Further assessment of long term outcome in terms of morbidity and mortality is necessary, particularly in relation to target coronary artery flow and left ventricular function. It is possible that asymptomatic patients with an occluded coronary artery and impaired left ventricular function may benefit from restoration of coronary flow with stenting to improve perfusion long term. A study of such a group of patients with inclusion of a viability assessment should be undertaken.


This study confirms the recently published stenting in chronic coronary occlusion (SICCO) study9 and adds assessment of changes in global and regional function.
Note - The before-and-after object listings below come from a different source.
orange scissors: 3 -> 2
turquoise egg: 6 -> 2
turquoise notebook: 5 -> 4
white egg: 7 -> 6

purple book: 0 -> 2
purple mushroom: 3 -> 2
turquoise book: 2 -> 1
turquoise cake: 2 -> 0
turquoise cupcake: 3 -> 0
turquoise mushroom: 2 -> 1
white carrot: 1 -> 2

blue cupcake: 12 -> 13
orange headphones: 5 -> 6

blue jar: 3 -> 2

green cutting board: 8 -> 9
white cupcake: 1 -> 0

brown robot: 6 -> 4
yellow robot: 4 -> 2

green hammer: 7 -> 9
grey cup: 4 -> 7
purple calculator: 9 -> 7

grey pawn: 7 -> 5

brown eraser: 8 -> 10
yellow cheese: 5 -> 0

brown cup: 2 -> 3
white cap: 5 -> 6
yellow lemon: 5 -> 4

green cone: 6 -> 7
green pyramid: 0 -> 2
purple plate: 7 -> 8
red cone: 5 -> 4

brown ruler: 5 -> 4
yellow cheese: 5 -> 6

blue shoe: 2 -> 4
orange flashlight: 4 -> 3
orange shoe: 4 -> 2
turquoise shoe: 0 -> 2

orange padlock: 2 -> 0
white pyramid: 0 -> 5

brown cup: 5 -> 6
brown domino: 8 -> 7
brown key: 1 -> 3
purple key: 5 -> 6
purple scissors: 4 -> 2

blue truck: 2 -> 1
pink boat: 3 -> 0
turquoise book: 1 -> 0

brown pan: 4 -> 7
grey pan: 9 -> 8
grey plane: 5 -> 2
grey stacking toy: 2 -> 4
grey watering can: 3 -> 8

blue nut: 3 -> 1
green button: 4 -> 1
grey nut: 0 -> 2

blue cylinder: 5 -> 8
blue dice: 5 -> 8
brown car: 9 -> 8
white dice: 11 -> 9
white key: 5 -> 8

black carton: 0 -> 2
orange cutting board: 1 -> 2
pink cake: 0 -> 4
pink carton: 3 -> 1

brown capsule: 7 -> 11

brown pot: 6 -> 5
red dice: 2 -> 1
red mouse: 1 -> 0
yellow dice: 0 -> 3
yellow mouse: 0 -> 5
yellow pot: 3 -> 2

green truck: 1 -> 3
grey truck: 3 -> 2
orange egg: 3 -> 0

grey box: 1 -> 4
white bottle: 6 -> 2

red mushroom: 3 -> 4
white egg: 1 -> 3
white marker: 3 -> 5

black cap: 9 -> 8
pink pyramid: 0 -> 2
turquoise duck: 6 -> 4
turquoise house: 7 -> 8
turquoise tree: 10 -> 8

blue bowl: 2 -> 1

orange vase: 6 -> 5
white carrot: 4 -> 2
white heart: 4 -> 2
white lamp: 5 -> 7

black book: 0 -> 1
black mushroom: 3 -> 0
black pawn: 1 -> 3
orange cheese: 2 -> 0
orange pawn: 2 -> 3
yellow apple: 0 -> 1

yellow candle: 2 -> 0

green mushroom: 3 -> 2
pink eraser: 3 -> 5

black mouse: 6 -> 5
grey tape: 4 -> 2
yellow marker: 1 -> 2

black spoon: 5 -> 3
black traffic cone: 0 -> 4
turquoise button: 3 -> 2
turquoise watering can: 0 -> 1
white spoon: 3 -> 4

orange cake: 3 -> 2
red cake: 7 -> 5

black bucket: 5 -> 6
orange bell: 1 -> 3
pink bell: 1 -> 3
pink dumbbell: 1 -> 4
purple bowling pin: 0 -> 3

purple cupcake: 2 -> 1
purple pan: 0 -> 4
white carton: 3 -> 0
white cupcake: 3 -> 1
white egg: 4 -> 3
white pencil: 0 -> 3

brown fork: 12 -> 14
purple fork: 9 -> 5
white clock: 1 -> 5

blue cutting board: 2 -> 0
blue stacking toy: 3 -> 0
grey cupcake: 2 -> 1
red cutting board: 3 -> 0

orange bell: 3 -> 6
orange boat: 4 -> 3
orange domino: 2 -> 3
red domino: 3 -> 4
The SICCO study is the only other randomised trial of stenting in this clinical setting and indicated a reduced restenosis rate in the stent group (32%v 74%, p < 0.001) and a strong trend to reduced reocclusion of the target artery (12% v 26%, p = 0.058). The failure of reocclusion to reach statistical significance seems to reflect the comparatively high stent thrombosis rate (6.9%), which was not seen in this study. The SICCO study also indicated a reduced target lesion revascularisation rate at 300 days (22% v 42%, p = 0.025).

In our study the overall restenosis/reocclusion rate was reduced from 57% to 28% (p < 0.01) by use of an intracoronary stent. Reocclusion rates were reduced from 29% to 7% (p < 0.02). Recurrence of symptoms and further clinical events tended to be reduced in the stent group.

Intracoronary stent insertion is therefore effective in reducing the rate of reocclusion and restenosis after opening of a total coronary occlusion by balloon angioplasty. Importantly, this study shows that stents have this benefit even when a satisfactory balloon angioplasty result has been obtained.

Increasing data support the elective deployment of a coronary stent after successful balloon angioplasty of an occluded coronary artery. This strategy is justified to maintain coronary patency and reduce restenosis, resulting in improved left ventricular function and a reduced clinical event rate.